Romney and the Tea Party

It would no doubt be a poetic victory if the modern Tea Party elected an advocate of their cause from the area of the original Tea Party, but one problem remains: The Tea Party is not a fan of Mitt Romney. The Conservative organization FreedomWorks says that the Tea Party may stay home if Romney is nominated.

Why is Romney letting this sit out there instead of endearing himself to the Tea Party?

Here’s my take on what Romney is doing. He saw John McCain get hammered on immigration but still become the nominee because Huckabee stayed in the race and split the conservative vote. After a while, everyone warmed up to McCain (at least enough to vote for him). Romney probably figures that
since he’s currently the only Republican in a dead heat against Obama in the polls, he’s doing something right.

As the conventional wisdom goes, candidates must go to the right to get the nomination and then to the center to win the general election. But since so many other candidates are splitting that far-right vote, Romney probably sees it as more advantageous to go after the disaffected “Reagan Democrat” types who voted for Obama and want their money back but are scared to death of the tea party. That means, tea partiers attacking Romney equals cred with the moderate 2008 Obama voters.

And remember, lots of conservatives swore up and down that they’d never vote for McCain. But they ended up voting for him.

Mitt also said something recently about how most people won’t start following politics until after labor day. So maybe he’s just focusing on fund raising. The bottom line is that Romney’s supporters are sticking by him. I think he has 30% of likely voters to himself (As Dick Morris points out, most polls do not factor in independent voters, only republican voters, and many of the polls aren’t of “likely voters” but just republicans). Ron Paul takes another 10% off the map, which leaves only 60% to be split by the others. If Palin runs, she snatches up 20-30% of that, making it hopeless for anyone else (I know, she’s probably not running, but you never know). If Palin does not run, Bauchmann and Cain split that would-be Palin vote, and the remaining 30% gets split by everyone else.

I know Romney doesn’t want to be defensive if he doesn’t have to be, which is where I think whyromney.com can plan a key role that his campaign won’t be playing this go-around. So, lots of work still to do.

Could this be his downfall? J.E. Dyer calls the strategy a faux pas:

The American electorate has never, in my lifetime, been this much in the mood for a serious discussion of political ideas and principles. More and more of the people are cottoning to the fact that politics-as-usual is what has gotten us to where we are today. A big element of that is the rote crowning of “obvious” candidates by the GOP (something the Democrats do less of). I don’t see this dynamic as the “knives being out” for establishment candidates. But in the run-up to 2012, even establishment candidates will have to prove themselves.

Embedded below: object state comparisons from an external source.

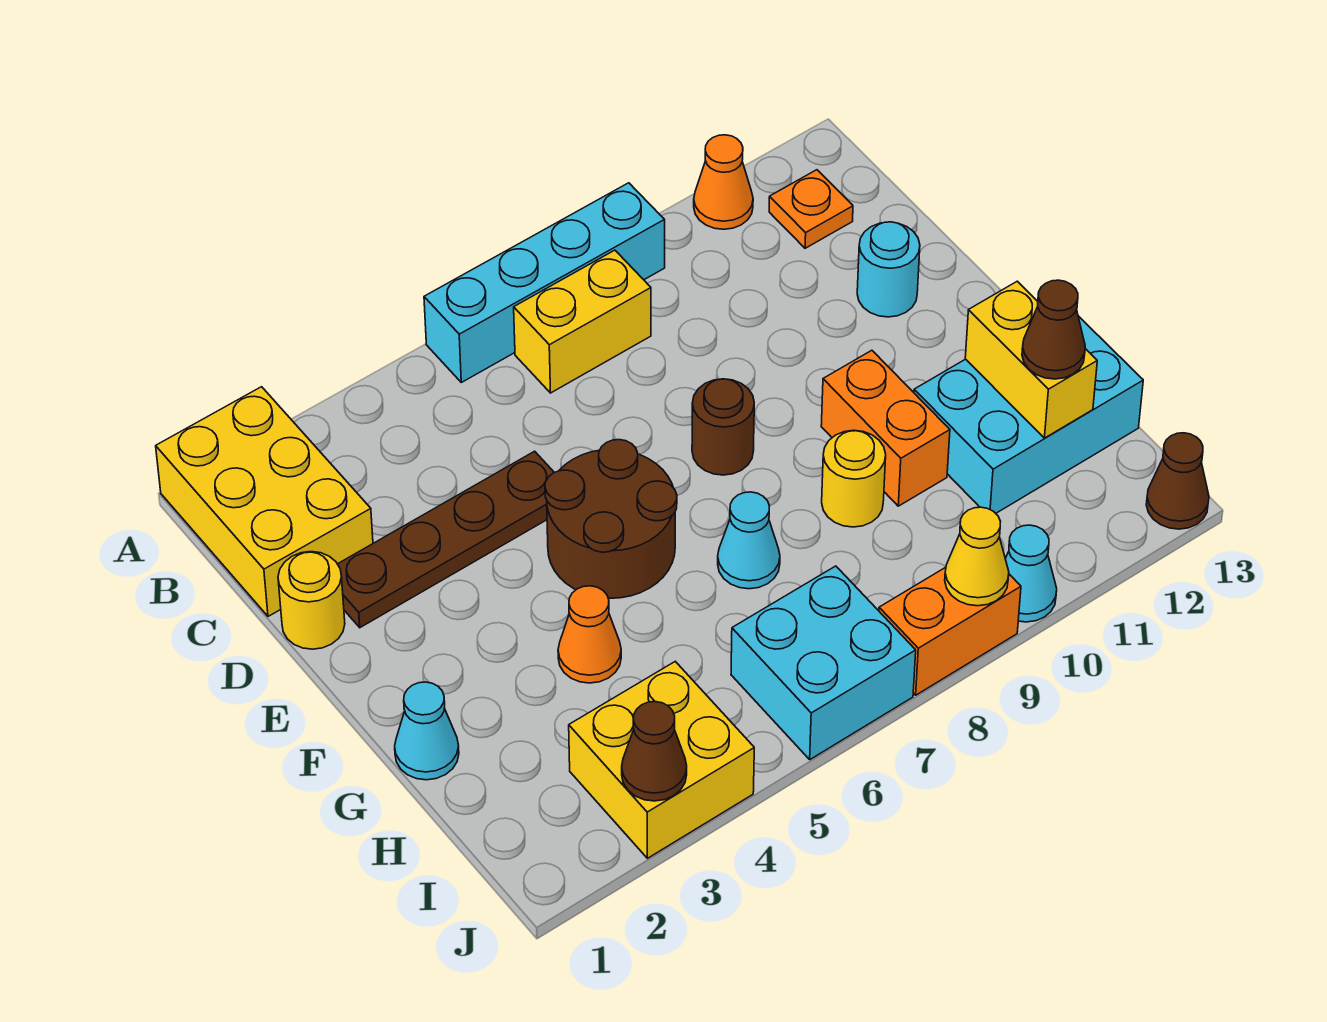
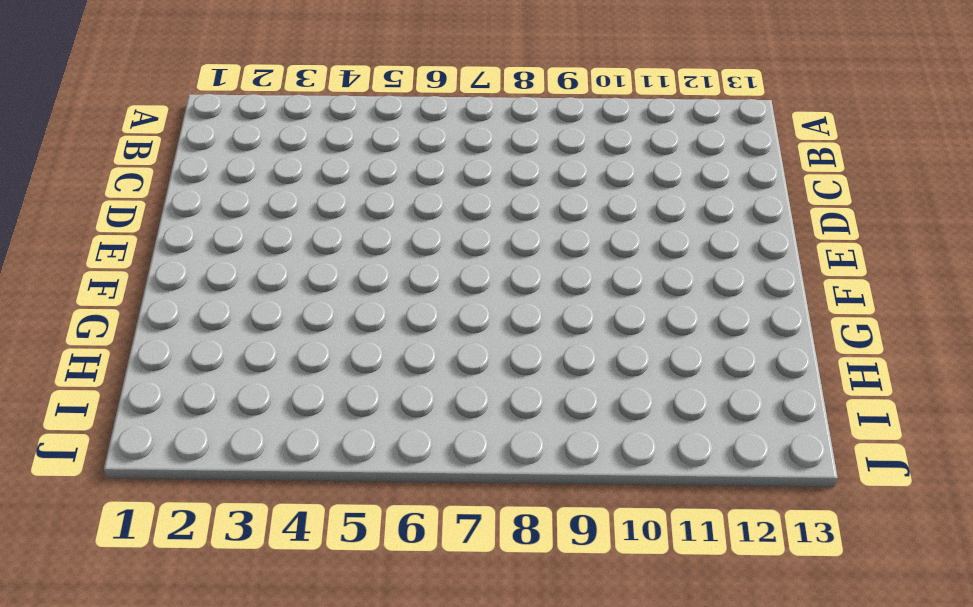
none -> yellow brick A1:C2 level 1
none -> cyan brick A6:A9 level 1
none -> orange cone A11 level 1

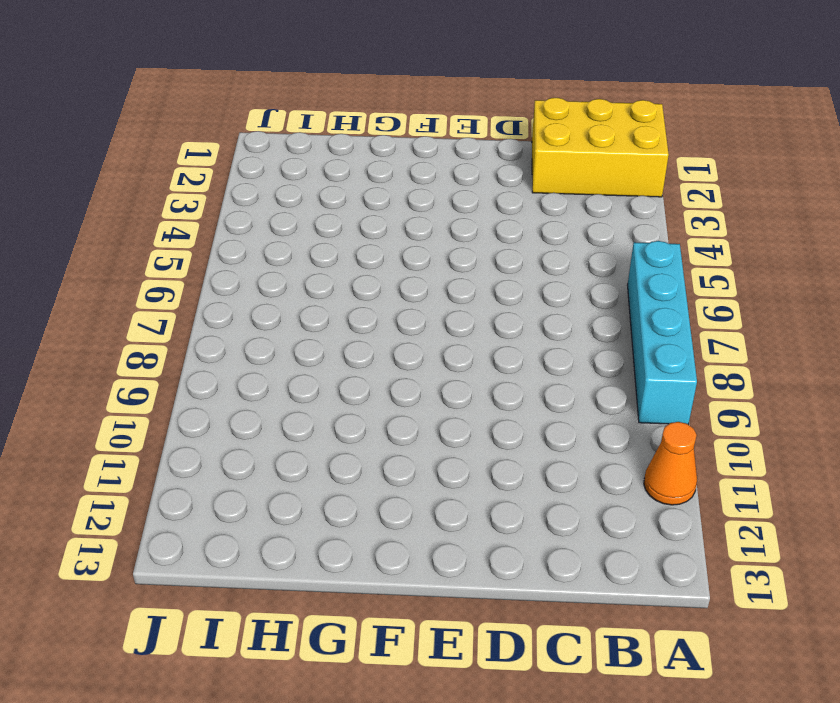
none -> yellow brick B7:B8 level 1
none -> orange plate B12 level 1
none -> yellow round brick D1 level 1

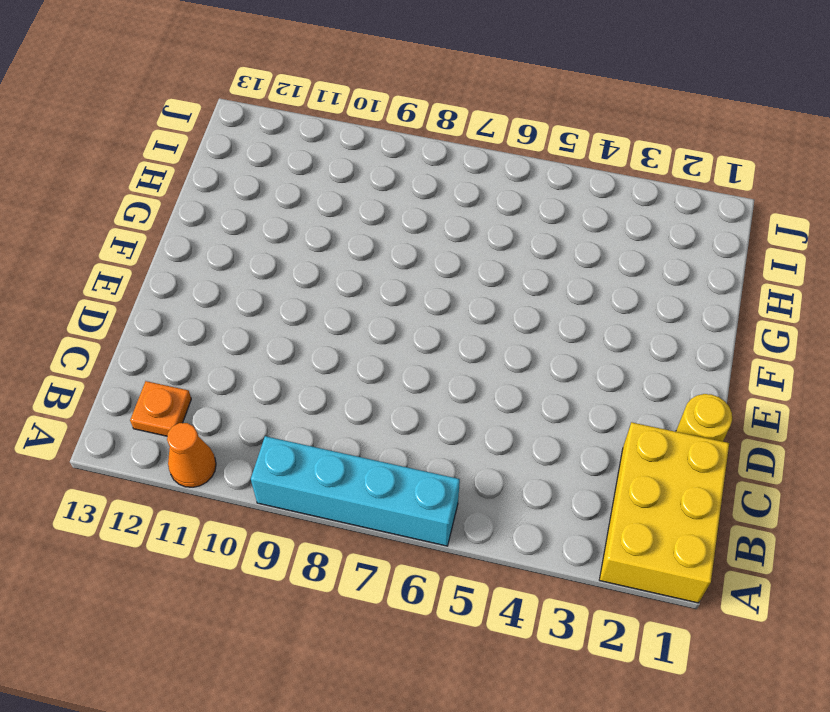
none -> yellow brick B7:B8 level 1
none -> brown plate D2:D5 level 1
none -> cyan round brick D12 level 1

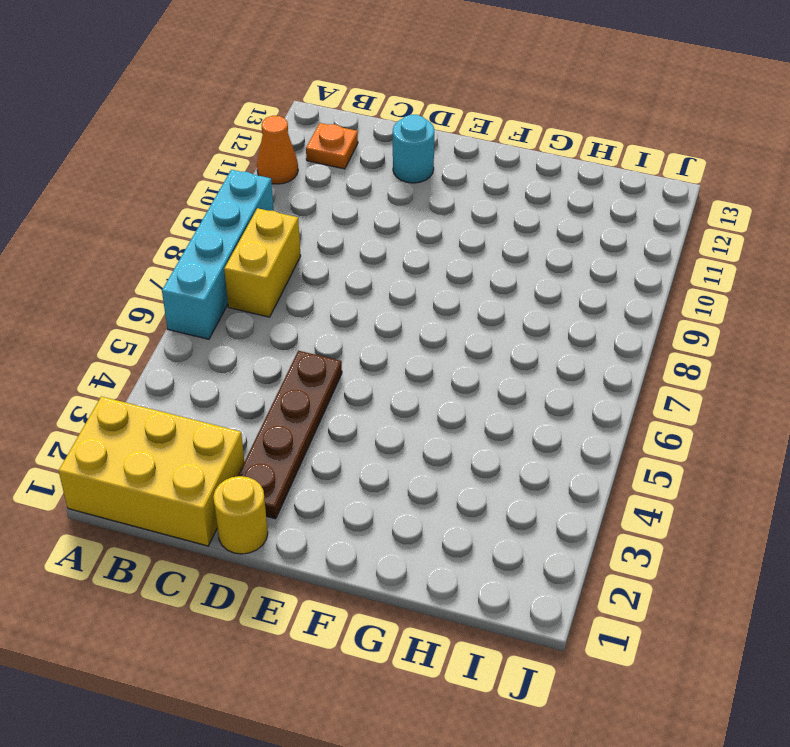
none -> brown round brick E5:F6 level 1
none -> brown round brick E8 level 1
none -> orange brick F10:G10 level 1

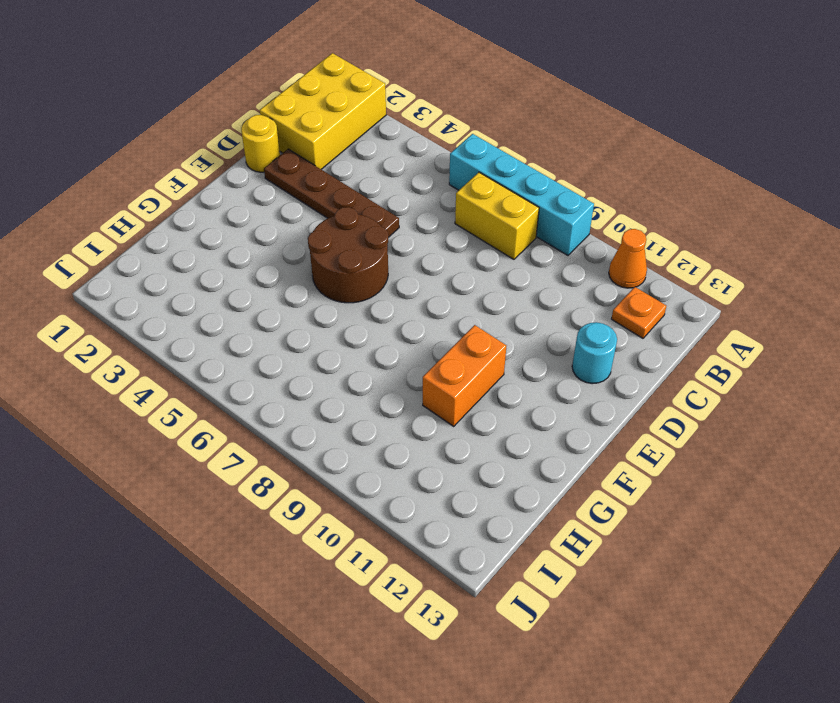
none -> brown round brick E8 level 1
none -> cyan cone G1 level 1
none -> orange cone G4 level 1

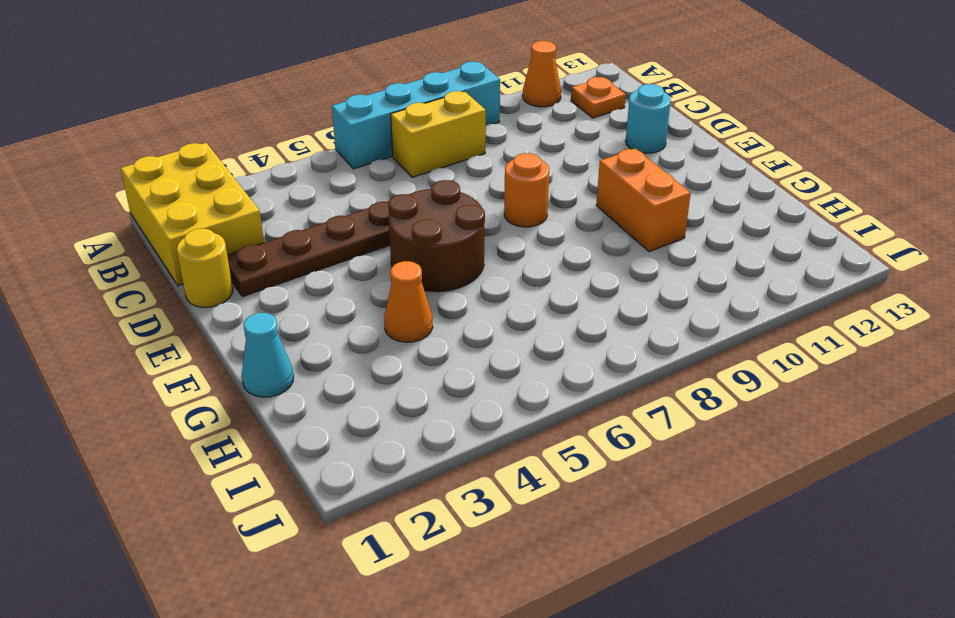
orange round brick E8 level 1 -> brown round brick E8 level 1
none -> cyan cone G7 level 1
none -> yellow round brick G9 level 1
none -> cyan brick G11:H13 level 1

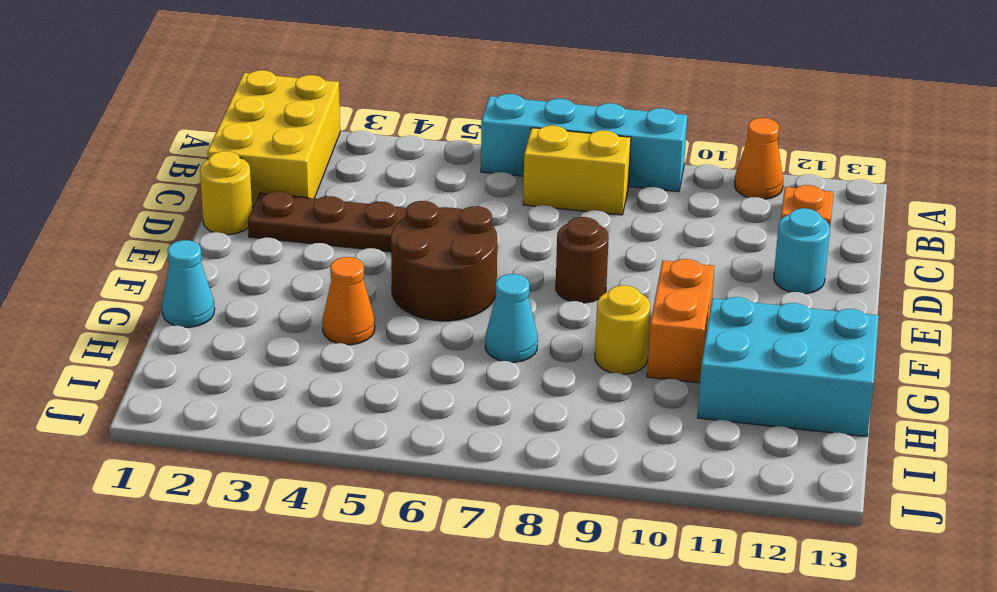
none -> yellow brick I3:J4 level 1
none -> cyan brick I6:J7 level 1
none -> orange brick J8:J9 level 1

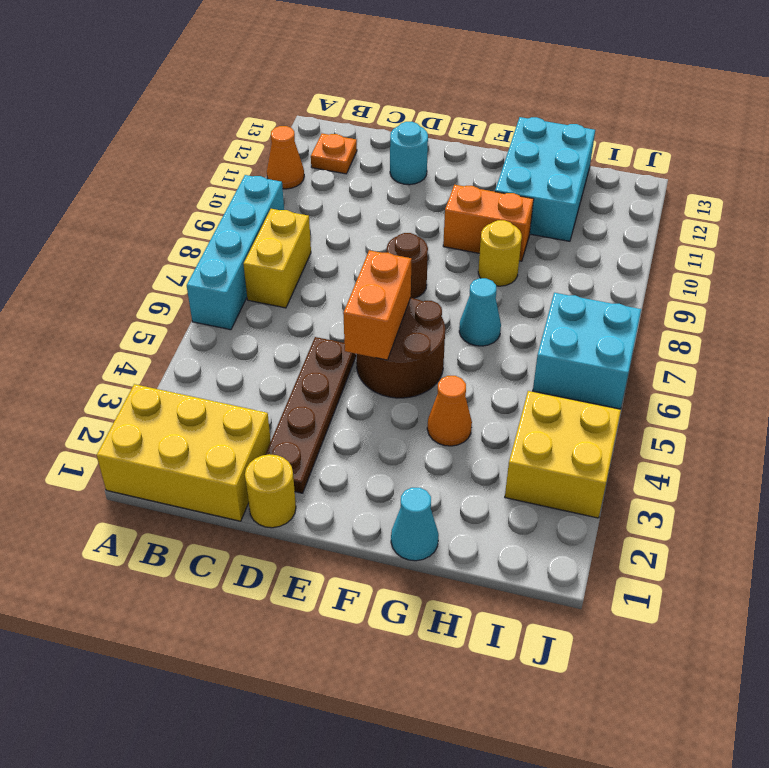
orange brick E5:E6 level 2 -> orange brick J8:J9 level 1
none -> cyan cone J10 level 1
none -> brown cone J13 level 1
none -> yellow brick G12:H12 level 2

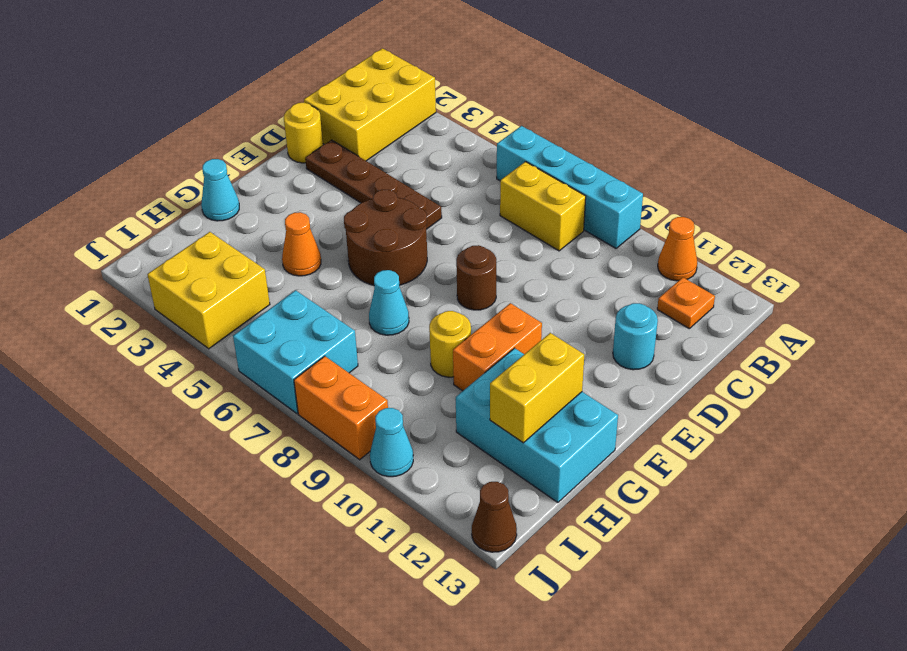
none -> brown cone J3 level 2
none -> yellow cone J9 level 2
none -> brown cone H12 level 3

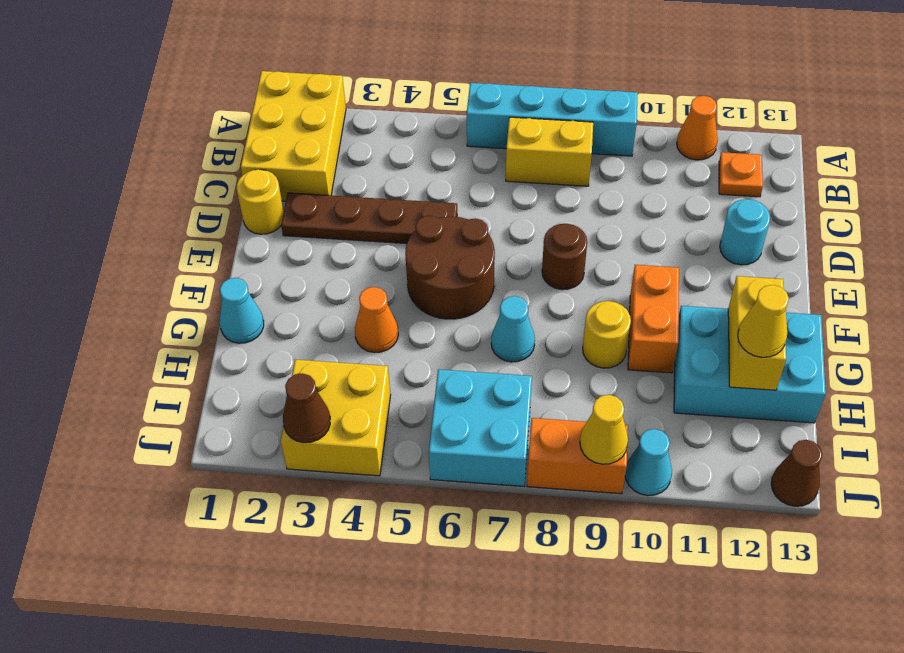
yellow cone H12 level 3 -> brown cone H12 level 3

It’s something more than that, however. In the circumstances of 2011 and 2012, Republican leadership will consist not in waiting around, watching numbers and deciding when to pounce in the primaries, but in engaging the people and giving shape and substance to their concerns. There is not a consensus for a “coronation candidate” to tap into. The divisions, and more importantly, the uncertainties, of some voters about the philosophical future of the GOP – and the USA – are too great this time around. A candidate who wants to win all the marbles is going to have to build his own consensus – and in the process, write the philosophical narrative with which the GOP will approach November 2012.

Romney can’t do that by ignoring the early debates and waiting for New Hampshire. What concerns me about him is that he doesn’t seem to have the political sense to recognize that. There is a disengaged, even high-handed politics-by-rules sclerosis in his approach – and it just doesn’t resonate. He won’t be able to get away with toting all his “issue” baggage – RomneyCare, anthropogenic global warming, flip-flops and ambiguity on abortion and gay marriage – while also declining to submit himself to the hard work of face-to-face politicking and actual votes.

Clever campaign design isn’t what Republican voters are looking for now. 2012 won’t be about that. Fewer GOP voters than ever before are content to project the narratives in their own minds onto the candidates vying for their approval. They want to hear candidates acknowledge their very basic concerns about the future of American liberty and republican government. They want to know that candidates “roger” those concerns and have concrete philosophical ideas – not necessarily or always programmatic ideas or policy soundbites – about what needs to change, in order to foster the future Republicans want. Romney isn’t giving them that, and apparently has no plans to. At this point, I’m not sure he can.